A volte i soldati tedeschi penetravano le campagne per fare dei rastrellamenti. Mia nonna mi ha raccontato che suo padre aveva fatto una buca in mezzo ai campi che potesse contenere l’intera famiglia, e quando sentivano le truppe tedesche marciare verso la loro abitazione correvano a nascondersi dentro questo “piccolo rifugio fai da te” ricoprendo poi il buco con legni e frasche, alle volte stavano lì dentro per intere giornate, al freddo e al buio, tutti stretti uno contro l’altro sperando che il loro piccolo bunker bastasse a sfuggire agli occhi attenti dei tedeschi.

Mia nonna accennando una tenera risata mi disse che, per non aver scovato il loro grossolano rifugio, questi spaventosi tedeschi non dovevano essere stati poi tanto svegli o che forse facevano finta di non vedere.

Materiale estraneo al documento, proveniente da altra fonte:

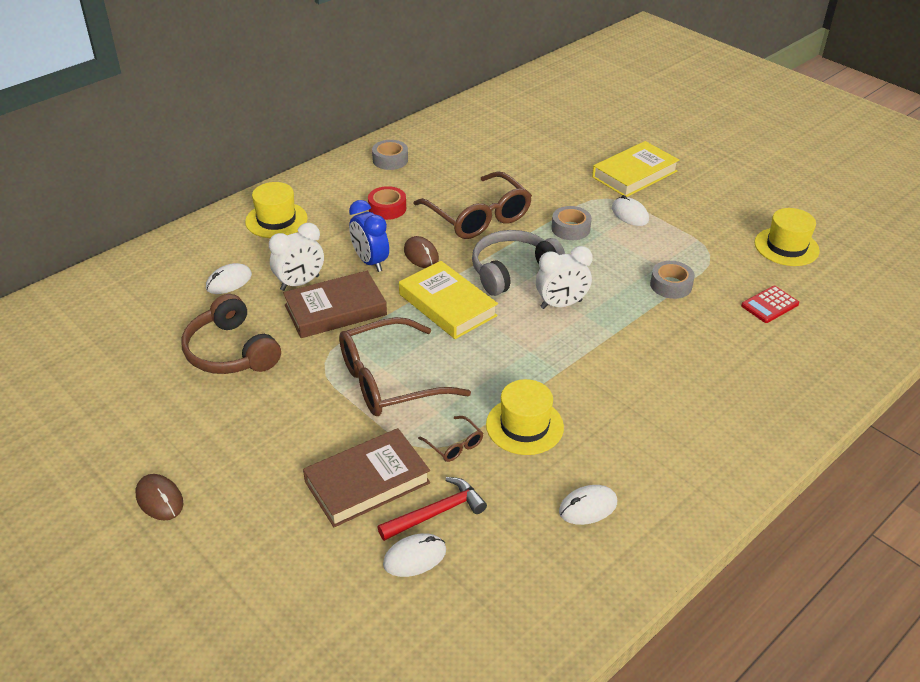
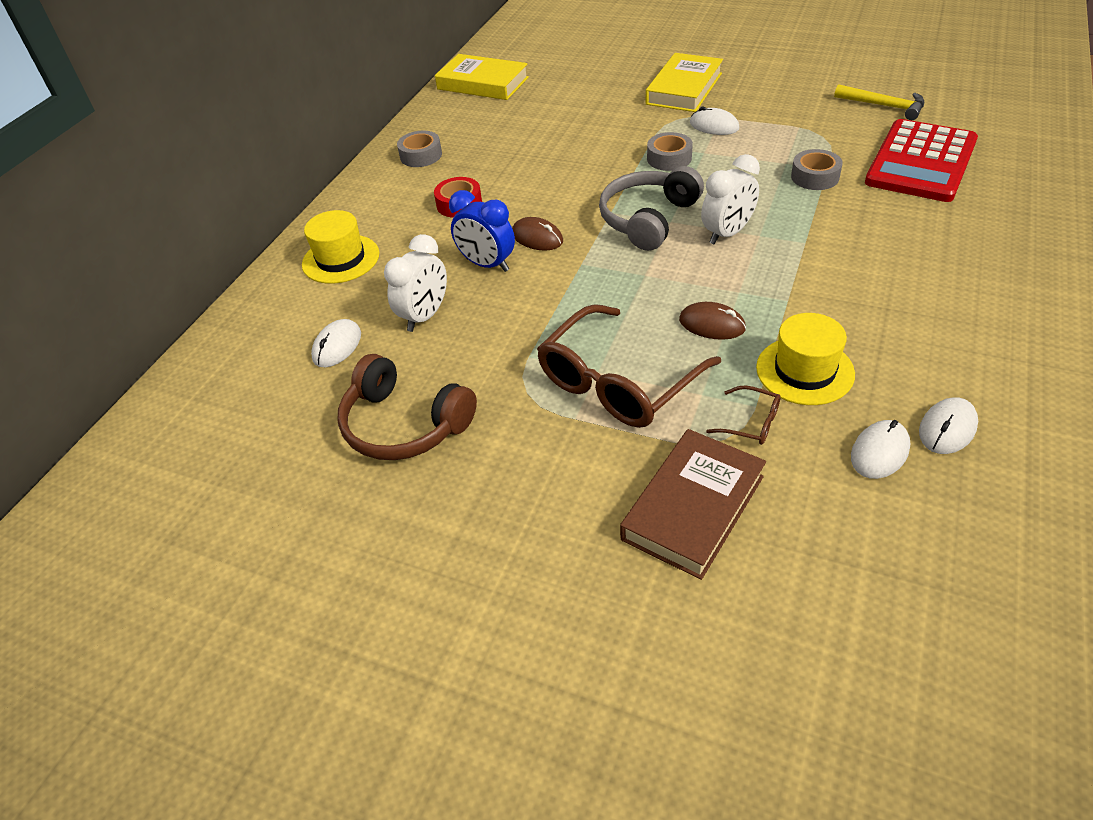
camera: 20 degrees left, 5 degrees up
(159, 499) = (457, 646): brown mouse -> brown mouse (712, 324)
(335, 310) = (491, 330): brown book -> none
(414, 557) = (823, 571): white mouse -> white mouse (879, 452)
(436, 512) = (800, 507): red hammer -> none
(447, 305) = (611, 278): yellow book -> yellow book (482, 83)
(478, 217) = (565, 179): brown glasses -> none
(770, 305) = (921, 162): red calculator -> red calculator, size x2.22
(786, 247) = (884, 106): yellow hat -> yellow hammer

Secondo i suoi racconti, in paese, dei giovani partigiani uccisero un soldato tedesco ubriaco e il giorno seguente i militari tedeschi per rappresaglia portarono via dal carcere del 2 Giugno quattro ragazzi di Follo, radunarono tutto il paese in piazza per assistere all’impiccagione di quattro giovani innocenti. Anche questo ricordo segnò e forse segna ancora la vita di mia nonna. Questa fu un’ennesima dimostrazione di chi a quei tempi comandava. Ma la cosa che tutt’ora le è rimasta più impressa è quando venne ucciso il suo migliore amico e vicino di casa da sempre. In quell’occasione mia nonna e la sua famiglia erano nascosti dentro al loro rifugio, la nonna sbirciava da un buchino in superficie i movimenti dei soldati tedeschi, Marco, l’amico della nonna e dei suoi fratelli, si affacciò dalla porta. Un tedesco lo notò e il suo giovane corpo fu trafitto da una scarica di pallottole di una “maledetta”, come dice lei, mitragliatrice tedesca.

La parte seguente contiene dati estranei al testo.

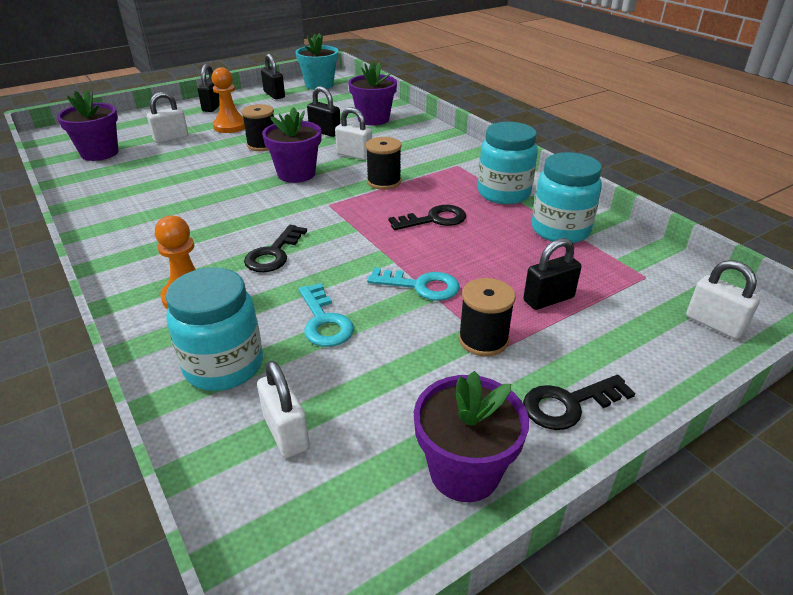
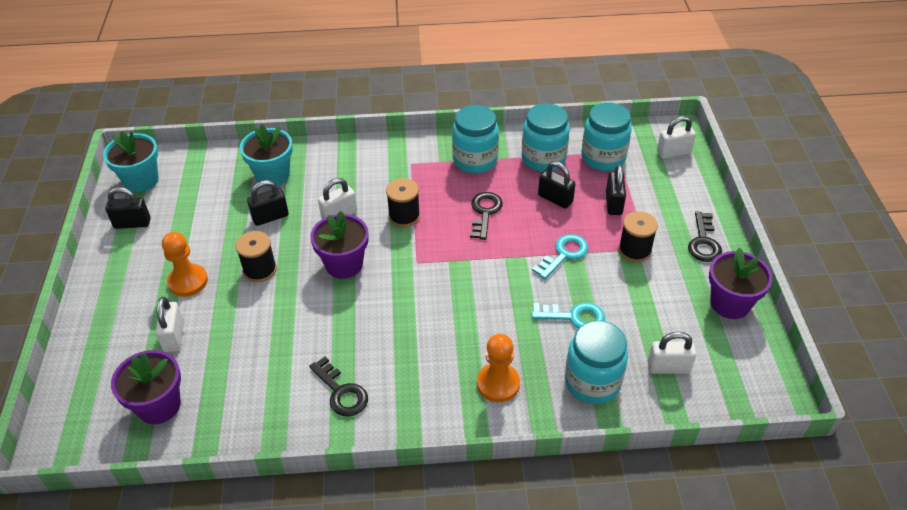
camera: 60 degrees left, 10 degrees up
(213, 107) = (116, 282): black padlock -> black padlock (555, 199)
(273, 254) = (470, 318): black key -> black key (341, 392)
(373, 119) = (272, 175): purple flower pot -> turquoise flower pot
(619, 269) = (603, 158): none -> turquoise jar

Anna, mi raccontò che sua madre, la mia bisnonna, partiva con un misero carretto e andava a Parma a piedi per barattare l’olio, le olive, le uova con la farina in modo da sfamare i suoi numerosi figli con pane e pasta. Il viaggio durava diversi giorni, a volte anche più di una settimana. Le donne viaggiavano soprattutto di notte per passare inosservate e di giorno si nascondevano nei boschi, fra la vegetazione.

Un giorno una truppa tedesca giunse nel paesino di mia nonna, loro nascosti come sempre nel posto segreto sbirciavano amareggiati la loro casa andare a fuoco, quando ad un certo punto un soldato tedesco andò verso di loro, la famiglia terrorizzata era pronta al peggio, il soldato rompendo ogni aspettativa si inchinò e sussurrando disse loro di correre ed andare a spegnere il fuoco in casa, che erano ancora in tempo. Si scusò e scappò via veloce, mia nonna dice di ricordare ancora la voce di quell’angelo che li aveva aiutati. Il loro angelo si chiamava Actus, si affezionò talmente tanto a loro che da lì a poco nacque un vero e proprio rapporto di amicizia segreto.

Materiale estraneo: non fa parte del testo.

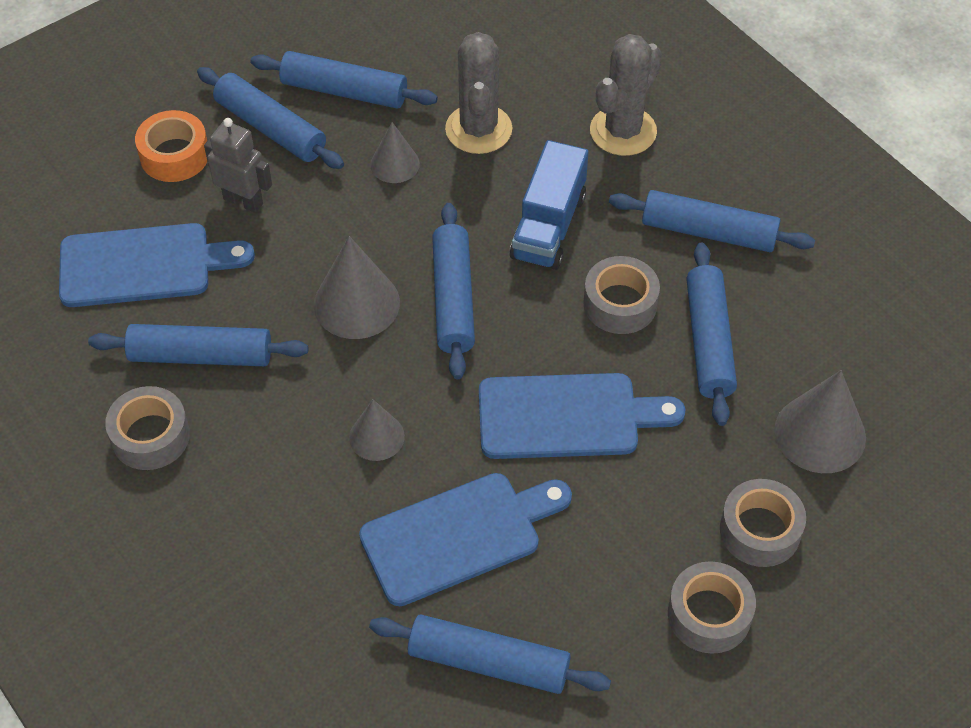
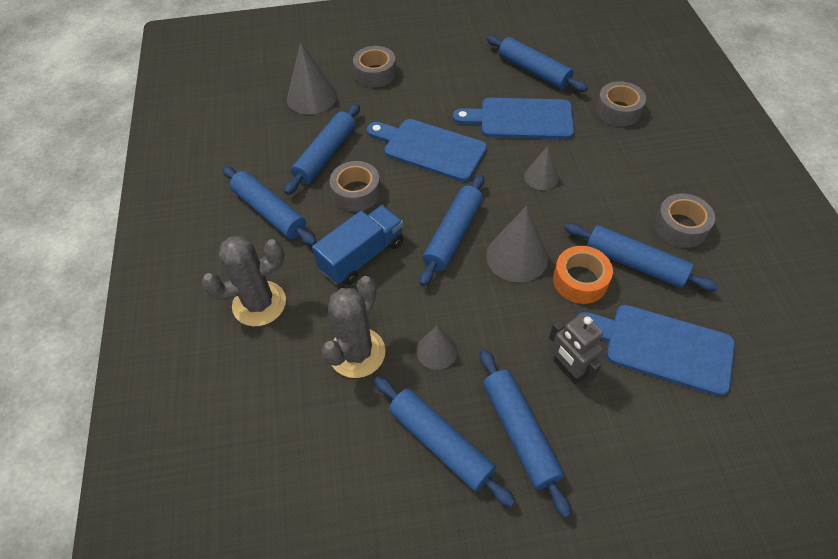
camera: 150 degrees left, 0 degrees up
(174, 155) = (612, 442): orange tape -> orange tape (580, 280)
(709, 614) = (423, 55): grey tape -> grey tape (618, 110)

Actus portava alla famiglia gallette di riso, e viveri di ogni genere. Si era proprio affezionato a quella dolce famiglia.

Un giorno il soldato buono portò a casa di mia nonna un salame. Mia nonna mi raccontò che lei e i suoi 5 fratelli non avevano mai visto quel cibo strano e misterioso. “Quando l’abbiamo assaggiato ci sembrava così delizioso, non avevamo mai mangiato qualcosa di così buono” disse mia nonna ridacchiando.

Vera aveva pressoché 6 anni, era la sorellina più piccola dei 5 fratelli ”Da dove viene? È buonissimo” esclamò Vera. “Nel bosco, dalla pianta del salame” rispose Actus ridendo. Mia nonna quando racconta questa storia ride a crepapelle.

Vera ancora piccola e credulona credette a quella storia e decise di andarlo a cercare. La sera, i fratelli non vedendola tornare, preoccupati andarono a cercarla e la trovarono in mezzo al bosco tremolante e impaurita.

Non avendo trovato il salame, dice mia nonna, dopo un po’ si era rassegnata ma non era riuscita più a trovare la strada di casa.

Il giorno seguente la famiglia era in casa, alla radio le notizie erano sempre le stesse, quando gli americani annunciarono la notizia che tutti stavano aspettando “ la guerra finalmente è finita”.

La guerra era finita, gli americani avevano liberato l’Italia.

Mia nonna mi raccontò che la popolazione era tutta radunata in piazza, tutti ballavano, cantavano, la gente era felice, in paese si respirava un’aria diversa, finalmente l’incubo era finito e la popolazione sprizzava di gioia.